Плавные движения, королевский поворот головы. И доброжелательность, одна сплошная доброжелательность, приправленная снисходительностью. Сдержанно поздоровавшись с гостем и узнав его имя, мама обратилась к Лялечке:
– Каромо! Очень приятно! Ну, наконец-то хоть одно истинно красивое мужское имя! А то всё Витечки, Васечки, Петечки! Надоело, право слово, Ляльчик! Она у нас такая неразборчивая, такая доверчивая. Вечно вцепится в первого попавшего мальчишку и сразу замуж собирается! А они что-то не очень… Я всегда говорю, что нельзя мужчинам вешаться на шею. Вы согласны со мной Каромо?
Каромо замер, но лишь на мгновение. Потом вскинул глаза и брызнул их светом прямо в васильковые и холодные глаза Александры Яковлевны. Пронзил как рентгеном и понял для себя всё про отношения дочери и матери. И, конечно, про вымышленных Васечек и Петечек! Что будет трудно, он понял сразу.
Одна лишь бабушка покорила его просто в пять минут. Говорила бабушка на суржике, вплетая в него ещё и совсем непонятные Каромо слова. Но речь её была такая яркая, насыщенная. Каромо слушал бабушкину речь, как музыку.
Суржик сам по себе обладал уникальной лингвистической чёткостью и точностью формулировок. Вот где, действительно: не убавить, не прибавить. Мука редкого помола из русских и украинских слов. И для киевлянина команда: «Стой там, иди сюда!» была чётким указанием к конкретному действию.
Да и весёлая была бабушка очень.
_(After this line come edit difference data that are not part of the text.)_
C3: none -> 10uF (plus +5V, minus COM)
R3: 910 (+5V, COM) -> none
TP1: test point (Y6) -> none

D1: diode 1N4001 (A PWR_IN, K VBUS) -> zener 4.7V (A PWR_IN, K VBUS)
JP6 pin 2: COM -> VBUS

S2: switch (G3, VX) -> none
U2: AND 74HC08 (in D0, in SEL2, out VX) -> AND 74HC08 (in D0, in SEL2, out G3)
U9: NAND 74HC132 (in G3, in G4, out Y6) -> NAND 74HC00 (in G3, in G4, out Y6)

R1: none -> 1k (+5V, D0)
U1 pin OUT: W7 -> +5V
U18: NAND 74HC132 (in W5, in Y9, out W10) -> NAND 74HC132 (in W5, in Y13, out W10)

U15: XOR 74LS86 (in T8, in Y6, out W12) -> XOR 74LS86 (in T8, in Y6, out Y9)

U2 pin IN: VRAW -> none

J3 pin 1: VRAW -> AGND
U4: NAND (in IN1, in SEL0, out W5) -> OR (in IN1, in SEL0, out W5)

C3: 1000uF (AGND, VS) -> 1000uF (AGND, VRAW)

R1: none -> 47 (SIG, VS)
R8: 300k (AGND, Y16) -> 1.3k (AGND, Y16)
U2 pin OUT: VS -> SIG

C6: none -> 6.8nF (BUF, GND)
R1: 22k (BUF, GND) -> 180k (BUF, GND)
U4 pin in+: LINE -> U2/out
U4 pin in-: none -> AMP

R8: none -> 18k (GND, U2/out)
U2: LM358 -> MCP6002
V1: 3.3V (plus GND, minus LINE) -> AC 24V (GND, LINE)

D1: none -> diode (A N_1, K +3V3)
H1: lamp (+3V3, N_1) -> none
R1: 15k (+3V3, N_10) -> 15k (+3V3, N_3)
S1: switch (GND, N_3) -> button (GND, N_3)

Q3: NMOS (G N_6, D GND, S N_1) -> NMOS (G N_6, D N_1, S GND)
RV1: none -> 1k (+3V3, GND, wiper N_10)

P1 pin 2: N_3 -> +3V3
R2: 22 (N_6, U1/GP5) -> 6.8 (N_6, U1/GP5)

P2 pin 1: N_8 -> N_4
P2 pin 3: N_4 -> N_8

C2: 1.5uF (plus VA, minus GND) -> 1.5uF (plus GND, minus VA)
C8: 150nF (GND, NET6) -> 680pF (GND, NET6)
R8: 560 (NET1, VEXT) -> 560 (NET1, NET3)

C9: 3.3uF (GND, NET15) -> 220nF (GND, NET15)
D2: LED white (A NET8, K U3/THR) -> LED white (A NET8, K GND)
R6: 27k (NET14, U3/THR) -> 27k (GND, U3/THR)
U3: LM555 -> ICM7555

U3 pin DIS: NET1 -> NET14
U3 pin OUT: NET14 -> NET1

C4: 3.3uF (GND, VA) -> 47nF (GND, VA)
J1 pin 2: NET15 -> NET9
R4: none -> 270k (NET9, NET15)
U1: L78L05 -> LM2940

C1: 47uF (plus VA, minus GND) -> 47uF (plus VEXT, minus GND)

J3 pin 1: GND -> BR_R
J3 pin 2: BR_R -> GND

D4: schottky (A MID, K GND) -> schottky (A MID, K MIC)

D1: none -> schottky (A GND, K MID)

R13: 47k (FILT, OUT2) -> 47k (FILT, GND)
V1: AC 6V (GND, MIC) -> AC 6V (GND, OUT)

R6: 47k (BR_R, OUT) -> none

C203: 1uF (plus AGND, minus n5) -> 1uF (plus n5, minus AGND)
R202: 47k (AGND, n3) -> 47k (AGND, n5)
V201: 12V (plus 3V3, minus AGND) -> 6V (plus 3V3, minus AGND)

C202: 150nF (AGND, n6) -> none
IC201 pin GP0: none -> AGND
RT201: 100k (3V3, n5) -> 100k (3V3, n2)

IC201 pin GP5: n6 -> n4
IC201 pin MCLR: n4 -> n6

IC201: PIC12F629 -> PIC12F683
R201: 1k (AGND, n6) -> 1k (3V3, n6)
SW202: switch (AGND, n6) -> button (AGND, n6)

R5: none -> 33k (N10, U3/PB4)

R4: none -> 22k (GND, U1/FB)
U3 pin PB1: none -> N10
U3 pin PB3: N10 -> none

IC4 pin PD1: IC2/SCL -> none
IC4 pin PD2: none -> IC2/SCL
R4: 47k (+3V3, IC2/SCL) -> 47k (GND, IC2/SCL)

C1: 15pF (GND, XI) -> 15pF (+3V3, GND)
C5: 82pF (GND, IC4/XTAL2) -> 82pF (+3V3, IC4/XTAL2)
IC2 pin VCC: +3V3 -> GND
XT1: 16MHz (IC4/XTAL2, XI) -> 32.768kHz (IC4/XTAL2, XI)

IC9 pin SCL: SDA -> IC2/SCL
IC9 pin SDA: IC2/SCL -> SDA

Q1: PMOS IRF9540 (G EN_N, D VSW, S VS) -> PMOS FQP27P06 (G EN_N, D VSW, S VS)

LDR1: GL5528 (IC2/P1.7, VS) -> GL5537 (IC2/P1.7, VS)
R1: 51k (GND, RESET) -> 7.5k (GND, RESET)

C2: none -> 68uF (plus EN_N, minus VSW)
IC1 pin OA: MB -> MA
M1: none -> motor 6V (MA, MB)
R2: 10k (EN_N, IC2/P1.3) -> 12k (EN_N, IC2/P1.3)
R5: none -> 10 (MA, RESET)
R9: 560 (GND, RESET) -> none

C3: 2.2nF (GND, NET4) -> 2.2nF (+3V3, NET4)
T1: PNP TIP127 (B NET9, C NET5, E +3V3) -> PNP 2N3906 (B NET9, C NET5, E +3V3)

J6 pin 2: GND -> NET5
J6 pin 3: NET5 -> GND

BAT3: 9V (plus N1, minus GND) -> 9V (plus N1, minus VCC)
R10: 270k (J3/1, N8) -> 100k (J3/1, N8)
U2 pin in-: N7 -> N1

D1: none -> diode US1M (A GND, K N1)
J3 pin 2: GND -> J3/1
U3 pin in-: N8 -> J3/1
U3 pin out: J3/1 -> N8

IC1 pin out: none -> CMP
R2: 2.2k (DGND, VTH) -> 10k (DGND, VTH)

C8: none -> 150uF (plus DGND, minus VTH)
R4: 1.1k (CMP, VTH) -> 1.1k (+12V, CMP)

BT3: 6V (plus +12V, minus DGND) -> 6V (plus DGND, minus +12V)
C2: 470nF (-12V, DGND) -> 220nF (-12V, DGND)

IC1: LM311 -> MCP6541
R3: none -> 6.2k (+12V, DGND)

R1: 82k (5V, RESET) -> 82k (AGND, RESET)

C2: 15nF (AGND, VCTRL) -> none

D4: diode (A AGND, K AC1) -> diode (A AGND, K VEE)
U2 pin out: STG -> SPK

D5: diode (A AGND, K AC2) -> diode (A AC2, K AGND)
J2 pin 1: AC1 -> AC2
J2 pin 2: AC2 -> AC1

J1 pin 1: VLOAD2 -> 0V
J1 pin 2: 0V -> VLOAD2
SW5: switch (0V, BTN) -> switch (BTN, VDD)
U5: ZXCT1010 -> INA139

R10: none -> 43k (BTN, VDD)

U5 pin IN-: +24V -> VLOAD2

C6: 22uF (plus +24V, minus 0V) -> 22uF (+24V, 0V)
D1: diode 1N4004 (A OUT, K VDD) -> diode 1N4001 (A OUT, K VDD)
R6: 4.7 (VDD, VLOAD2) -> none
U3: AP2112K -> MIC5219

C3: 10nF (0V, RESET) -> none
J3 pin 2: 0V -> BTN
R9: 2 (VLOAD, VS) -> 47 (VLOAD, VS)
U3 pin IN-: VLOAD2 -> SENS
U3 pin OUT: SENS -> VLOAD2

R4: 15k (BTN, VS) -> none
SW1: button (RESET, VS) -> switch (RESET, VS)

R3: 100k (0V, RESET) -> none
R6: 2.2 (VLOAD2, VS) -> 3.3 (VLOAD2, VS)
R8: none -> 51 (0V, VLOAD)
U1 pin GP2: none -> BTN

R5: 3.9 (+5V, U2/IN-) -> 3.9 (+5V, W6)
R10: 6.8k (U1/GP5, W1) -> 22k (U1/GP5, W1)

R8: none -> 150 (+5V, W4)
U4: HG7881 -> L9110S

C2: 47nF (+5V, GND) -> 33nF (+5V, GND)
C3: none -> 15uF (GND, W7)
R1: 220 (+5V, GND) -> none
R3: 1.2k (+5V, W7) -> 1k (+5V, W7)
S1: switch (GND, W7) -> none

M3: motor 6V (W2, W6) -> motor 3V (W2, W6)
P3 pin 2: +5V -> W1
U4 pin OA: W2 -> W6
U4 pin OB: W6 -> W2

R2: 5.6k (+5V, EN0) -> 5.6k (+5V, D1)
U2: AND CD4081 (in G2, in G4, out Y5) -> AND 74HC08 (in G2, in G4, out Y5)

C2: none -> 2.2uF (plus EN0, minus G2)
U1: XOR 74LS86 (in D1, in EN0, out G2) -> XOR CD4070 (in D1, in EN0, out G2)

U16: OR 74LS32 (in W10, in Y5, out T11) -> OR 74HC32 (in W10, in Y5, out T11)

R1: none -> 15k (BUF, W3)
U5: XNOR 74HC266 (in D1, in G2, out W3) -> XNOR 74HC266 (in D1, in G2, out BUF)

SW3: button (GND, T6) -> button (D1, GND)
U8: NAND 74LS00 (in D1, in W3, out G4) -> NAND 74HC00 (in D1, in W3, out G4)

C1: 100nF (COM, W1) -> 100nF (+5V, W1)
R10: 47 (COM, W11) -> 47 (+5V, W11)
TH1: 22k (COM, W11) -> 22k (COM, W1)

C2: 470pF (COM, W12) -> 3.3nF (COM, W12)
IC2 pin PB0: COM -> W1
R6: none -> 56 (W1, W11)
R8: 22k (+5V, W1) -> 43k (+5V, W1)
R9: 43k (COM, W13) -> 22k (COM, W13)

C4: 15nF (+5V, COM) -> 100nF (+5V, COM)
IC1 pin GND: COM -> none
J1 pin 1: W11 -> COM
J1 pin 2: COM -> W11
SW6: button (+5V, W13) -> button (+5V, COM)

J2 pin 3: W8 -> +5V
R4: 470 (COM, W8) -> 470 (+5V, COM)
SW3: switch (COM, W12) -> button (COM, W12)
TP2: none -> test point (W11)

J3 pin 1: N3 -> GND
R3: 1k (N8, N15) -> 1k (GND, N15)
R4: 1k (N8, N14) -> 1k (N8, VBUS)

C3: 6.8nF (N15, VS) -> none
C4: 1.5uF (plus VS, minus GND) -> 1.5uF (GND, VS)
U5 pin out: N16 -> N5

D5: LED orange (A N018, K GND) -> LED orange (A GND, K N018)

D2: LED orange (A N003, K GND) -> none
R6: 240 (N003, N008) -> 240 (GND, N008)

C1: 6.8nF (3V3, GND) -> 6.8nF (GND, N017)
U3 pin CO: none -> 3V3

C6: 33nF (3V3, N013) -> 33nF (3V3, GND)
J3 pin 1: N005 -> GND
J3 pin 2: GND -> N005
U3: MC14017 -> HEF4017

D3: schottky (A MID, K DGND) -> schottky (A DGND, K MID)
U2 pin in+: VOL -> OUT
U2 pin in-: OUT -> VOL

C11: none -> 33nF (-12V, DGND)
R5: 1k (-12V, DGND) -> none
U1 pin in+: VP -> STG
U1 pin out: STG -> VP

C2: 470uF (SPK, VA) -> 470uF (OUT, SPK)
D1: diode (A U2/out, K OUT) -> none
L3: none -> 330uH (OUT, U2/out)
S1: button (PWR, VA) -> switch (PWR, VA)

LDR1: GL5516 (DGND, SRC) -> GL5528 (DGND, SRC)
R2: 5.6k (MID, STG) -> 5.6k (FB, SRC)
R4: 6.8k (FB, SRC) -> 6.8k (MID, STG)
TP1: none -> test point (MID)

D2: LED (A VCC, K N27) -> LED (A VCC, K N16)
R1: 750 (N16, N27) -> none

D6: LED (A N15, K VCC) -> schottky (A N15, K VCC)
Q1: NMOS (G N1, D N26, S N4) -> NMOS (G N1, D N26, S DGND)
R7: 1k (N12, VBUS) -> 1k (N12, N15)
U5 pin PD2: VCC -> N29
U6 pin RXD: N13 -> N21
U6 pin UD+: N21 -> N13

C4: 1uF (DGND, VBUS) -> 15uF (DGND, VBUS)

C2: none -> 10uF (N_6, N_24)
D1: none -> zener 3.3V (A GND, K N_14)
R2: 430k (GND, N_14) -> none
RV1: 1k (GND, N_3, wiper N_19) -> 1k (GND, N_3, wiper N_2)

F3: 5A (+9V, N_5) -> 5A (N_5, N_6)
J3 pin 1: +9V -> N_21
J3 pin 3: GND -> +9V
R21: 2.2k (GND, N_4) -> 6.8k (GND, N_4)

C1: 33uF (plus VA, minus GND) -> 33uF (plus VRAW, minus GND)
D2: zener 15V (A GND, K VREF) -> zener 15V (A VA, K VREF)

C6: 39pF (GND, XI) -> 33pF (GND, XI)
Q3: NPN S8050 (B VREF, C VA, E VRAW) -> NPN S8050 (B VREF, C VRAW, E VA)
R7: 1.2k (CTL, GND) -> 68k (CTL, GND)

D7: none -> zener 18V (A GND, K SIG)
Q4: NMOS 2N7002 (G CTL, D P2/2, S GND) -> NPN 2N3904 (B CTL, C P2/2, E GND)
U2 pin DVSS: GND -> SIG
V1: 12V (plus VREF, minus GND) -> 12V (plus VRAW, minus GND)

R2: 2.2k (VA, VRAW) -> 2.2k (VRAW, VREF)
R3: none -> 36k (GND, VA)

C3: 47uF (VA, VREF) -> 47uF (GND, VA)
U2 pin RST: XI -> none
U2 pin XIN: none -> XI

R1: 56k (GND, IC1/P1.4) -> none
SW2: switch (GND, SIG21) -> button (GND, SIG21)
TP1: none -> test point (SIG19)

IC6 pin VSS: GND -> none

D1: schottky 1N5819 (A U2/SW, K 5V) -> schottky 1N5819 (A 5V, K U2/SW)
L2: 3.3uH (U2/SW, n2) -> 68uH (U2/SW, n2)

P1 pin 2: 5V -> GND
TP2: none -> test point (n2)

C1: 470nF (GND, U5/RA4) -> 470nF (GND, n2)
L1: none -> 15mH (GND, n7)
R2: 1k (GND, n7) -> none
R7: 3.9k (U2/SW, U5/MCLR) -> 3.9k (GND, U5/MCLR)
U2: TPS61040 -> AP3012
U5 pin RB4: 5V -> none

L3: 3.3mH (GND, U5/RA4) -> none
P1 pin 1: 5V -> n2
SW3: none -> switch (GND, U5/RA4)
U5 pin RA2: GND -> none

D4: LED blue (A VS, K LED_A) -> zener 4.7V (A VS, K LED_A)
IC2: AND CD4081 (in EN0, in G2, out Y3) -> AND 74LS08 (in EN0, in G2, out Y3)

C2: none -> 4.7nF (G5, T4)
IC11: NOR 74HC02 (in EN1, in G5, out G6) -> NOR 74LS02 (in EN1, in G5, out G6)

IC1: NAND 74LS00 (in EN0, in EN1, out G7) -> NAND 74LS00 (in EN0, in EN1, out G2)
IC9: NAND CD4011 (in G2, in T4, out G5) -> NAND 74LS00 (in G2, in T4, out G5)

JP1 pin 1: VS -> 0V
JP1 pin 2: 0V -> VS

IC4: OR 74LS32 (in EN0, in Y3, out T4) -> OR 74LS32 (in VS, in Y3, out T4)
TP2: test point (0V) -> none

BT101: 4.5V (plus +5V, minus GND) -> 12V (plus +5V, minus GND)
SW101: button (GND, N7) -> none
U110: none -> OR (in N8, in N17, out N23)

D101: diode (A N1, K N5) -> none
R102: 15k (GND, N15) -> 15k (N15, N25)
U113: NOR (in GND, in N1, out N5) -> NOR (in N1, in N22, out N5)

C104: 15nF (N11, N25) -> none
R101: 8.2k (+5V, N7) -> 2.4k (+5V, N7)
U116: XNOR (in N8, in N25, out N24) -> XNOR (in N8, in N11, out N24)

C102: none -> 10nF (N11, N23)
Симпатия получилась взаимной. Молодые посидели за столом ещё с полчасика и умчались догуливать свои последние денёчки вдвоём. В конце июля Каромо уезжал домой.
– Ну что покрасовалась? Обосрала доченьку любимую? Что же ты за змея такая, Шура? И разве смотрят такими глазами на молодого человека, жениха своей дочери? – бабушка в возмущении гремела чашками.
– Какими глазами, мама? Что Вы всё выдумываете. Мне этот буйвол черномазый…
– Я, доча, жизнь прожила и таких вот, как ты подлюк подколодных повидала-во! – бабушка резанула себя по горлу ребром ладони.
– Ты если Ляльке в душу плюнешь – прокляну! Я тебя, сластолюбку, насквозь вижу! Корчит тут из себя добродетель оскорблённую! Бедный Миша! Тюфяк тюфяком!